Mesmo nos seus momentos mais insuportáveis, é difícil não sorrir com a esnobice de Nanoka. Isto porque a garota tem o hábito de ilustrar seu ponto com comparações charmosas, poéticas de tão estapafúrdias.
“A vida é que nem cáries” ela solta em dado momento “Se você não quer ficar com ela, precisa tirá-la imediatamente”.
“A vida é como a parte de dentro de uma geladeira. Mesmo se eu esquecer dos pimentões, que eu detesto, nunca vou esquecer dos bolos, que eu amo”.

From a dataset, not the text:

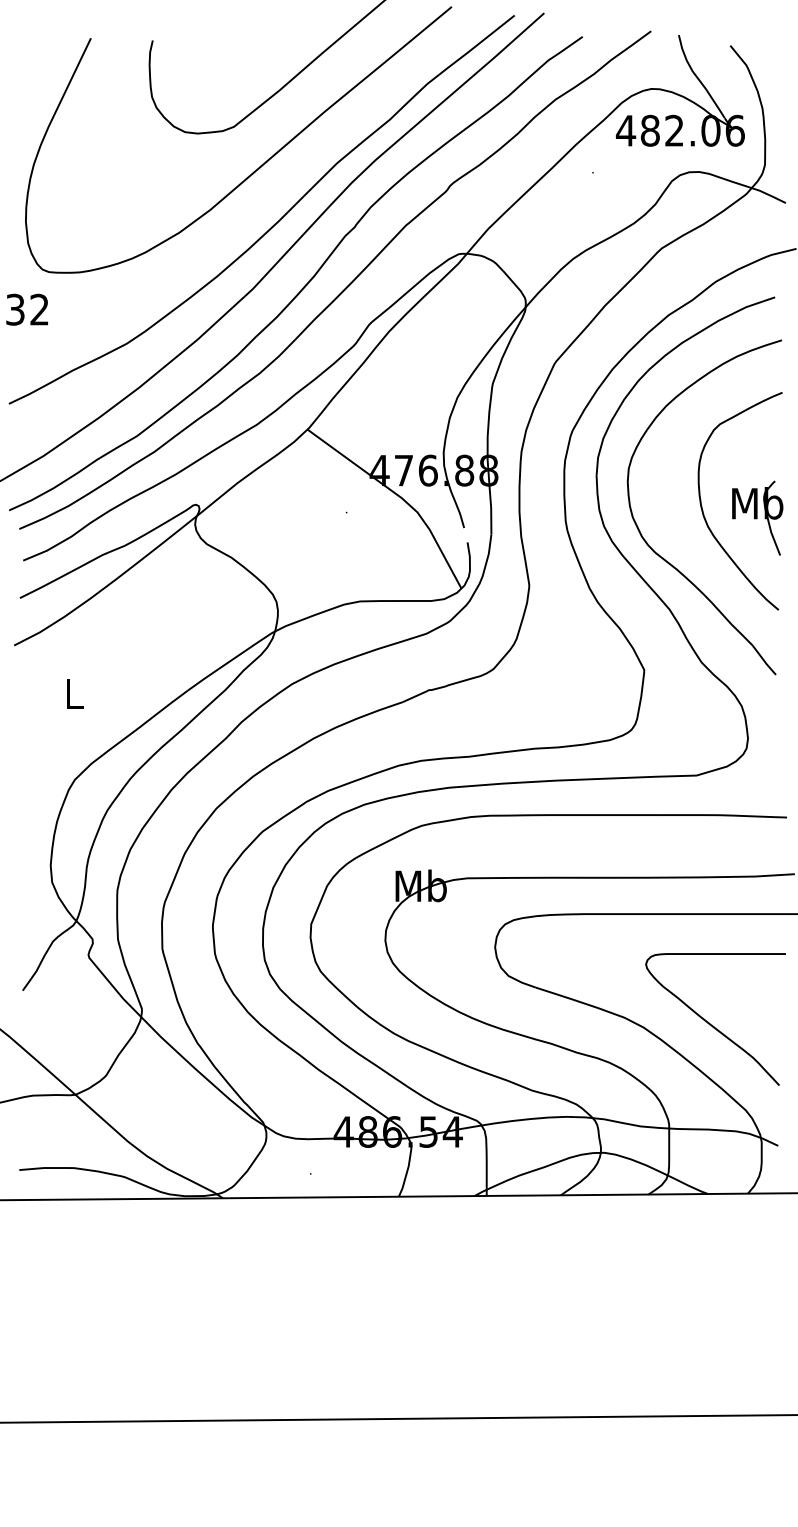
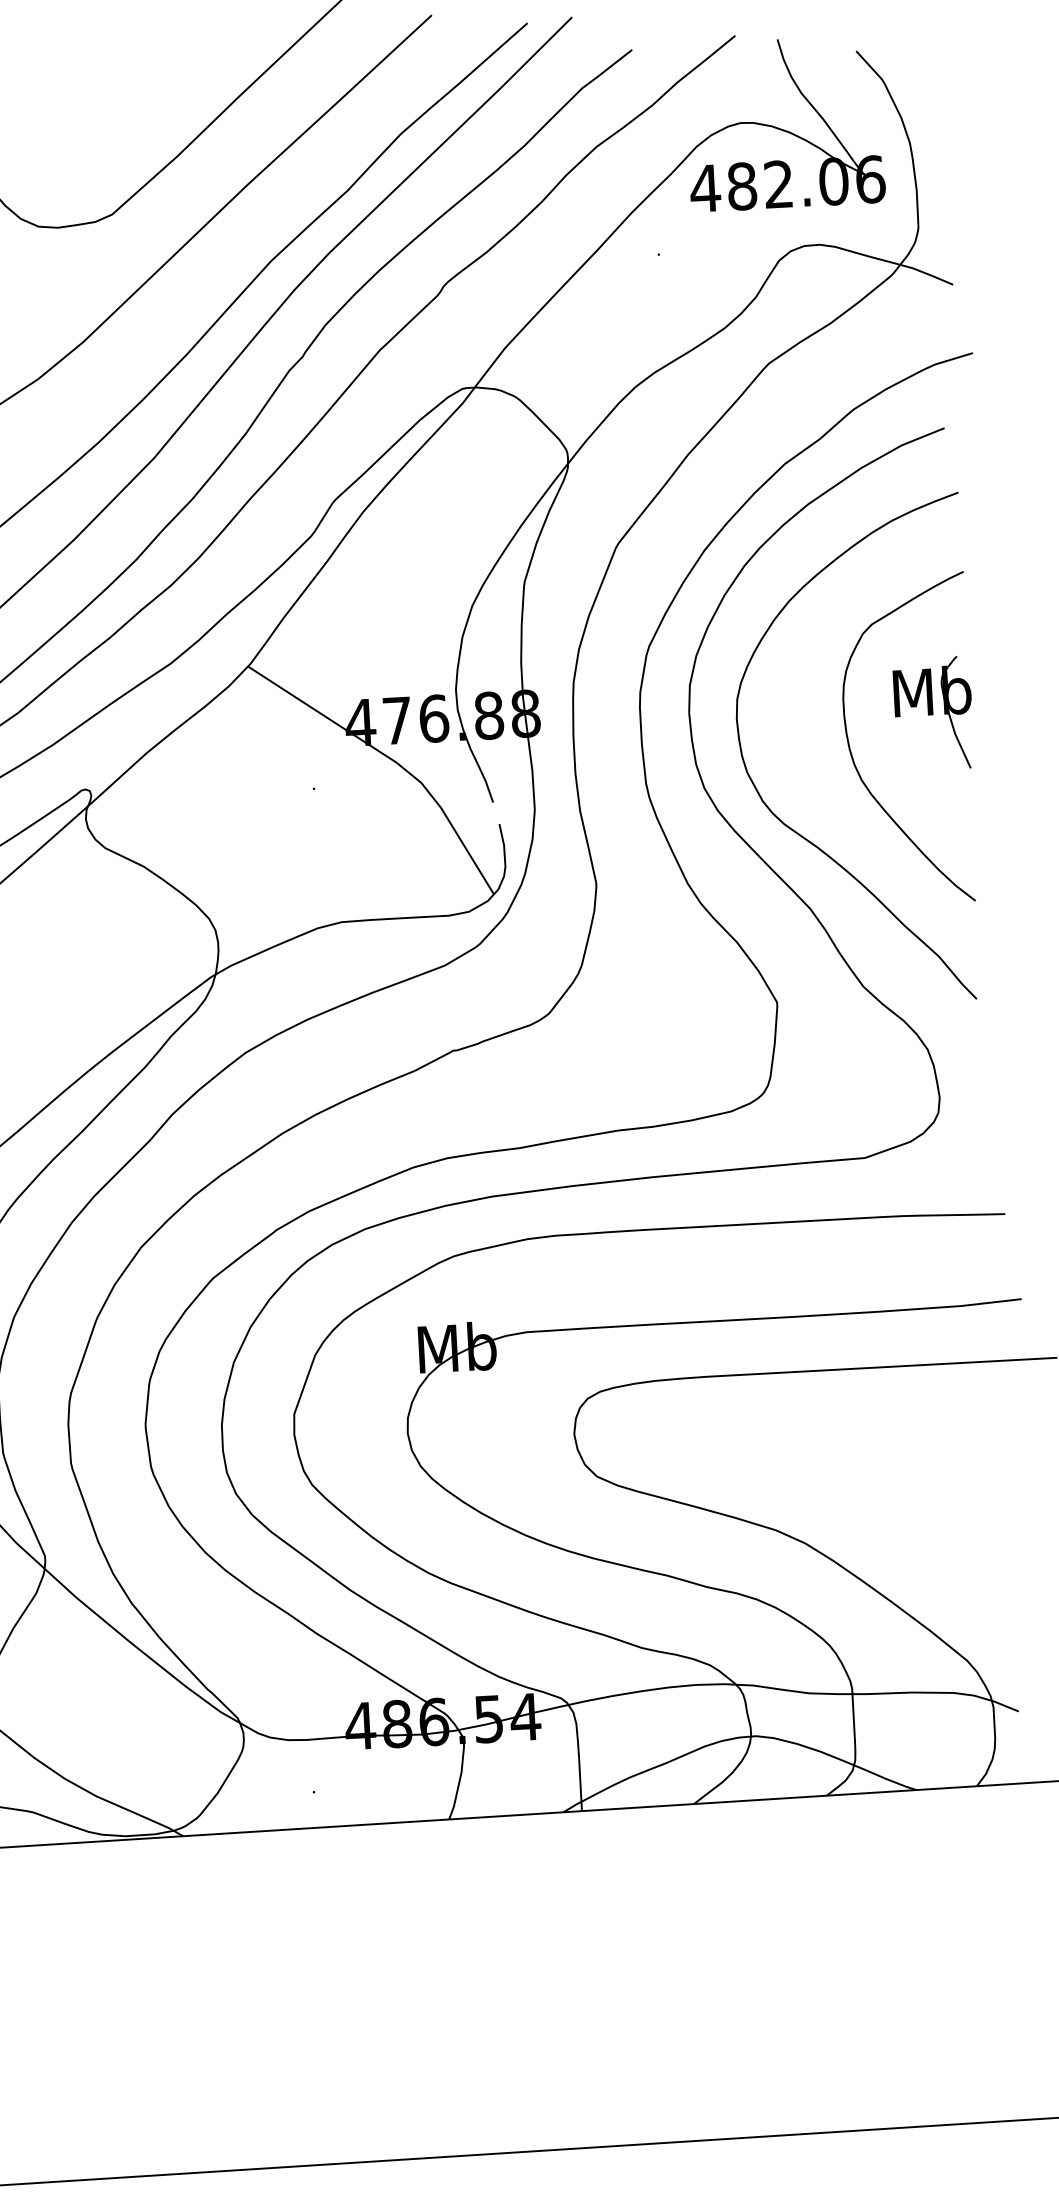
part: (757, 517) -> (933, 712), moved
curve: (713, 1025) -> (911, 1534), removed

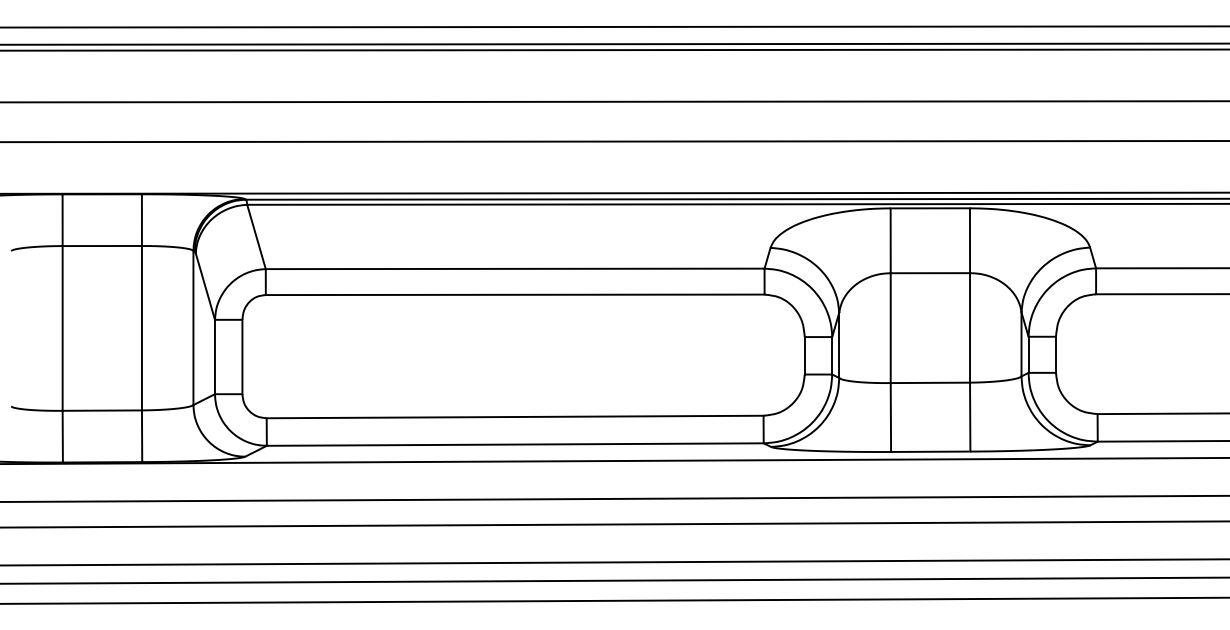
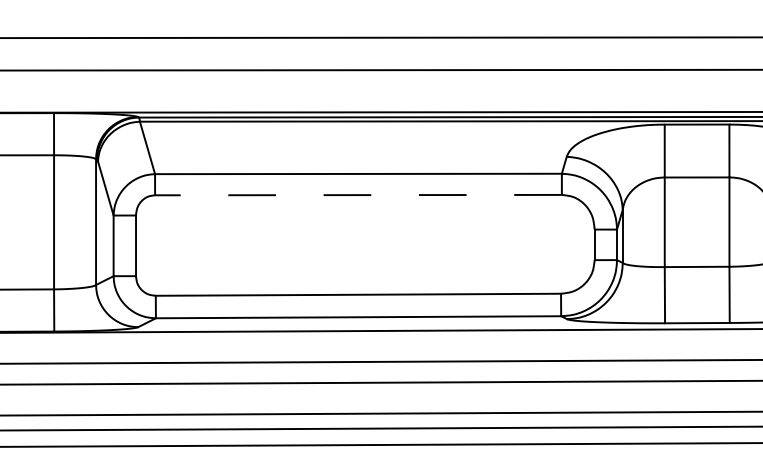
line: (514, 294) -> (357, 194), solid -> dashed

Frases como essa dão uma voz indistinguível à protagonista, mas também cumprem um objetivo narrativo. Nanoka pode ser arrogante,mas ela realmente tem um dom com as palavras. E será polindo-o, logo entendemos, que amadurecerá de criança a mulher formada. Um dia, possivelmente, até mesmo a escritora.
Há uma revelação ao final da história que reenquadra a relação entre Nanoka e as três mulheres. Chamá-la de “twist” talvez seja lhe dar um crédito que nunca reinvindica. Repleto de referências a livros infantis, de O Pequeno Príncipe a O Serviço de Entregas de Kiki, o mangá de Sumino nunca esconde que tipo de coelho pretende tirar da cartola.
Mas talvez dizer que a vida, em si, é previsível seja a mensagem fundamental por trás da história. “Todo mundo é igual, mas diferente” diz Skank a Nanoka. Cada vida carrega seus próprios problemas. Mas, num nível fundamental, estamos todos na mesma, em momentos distintos da vida, sonhando o mesmo sonho.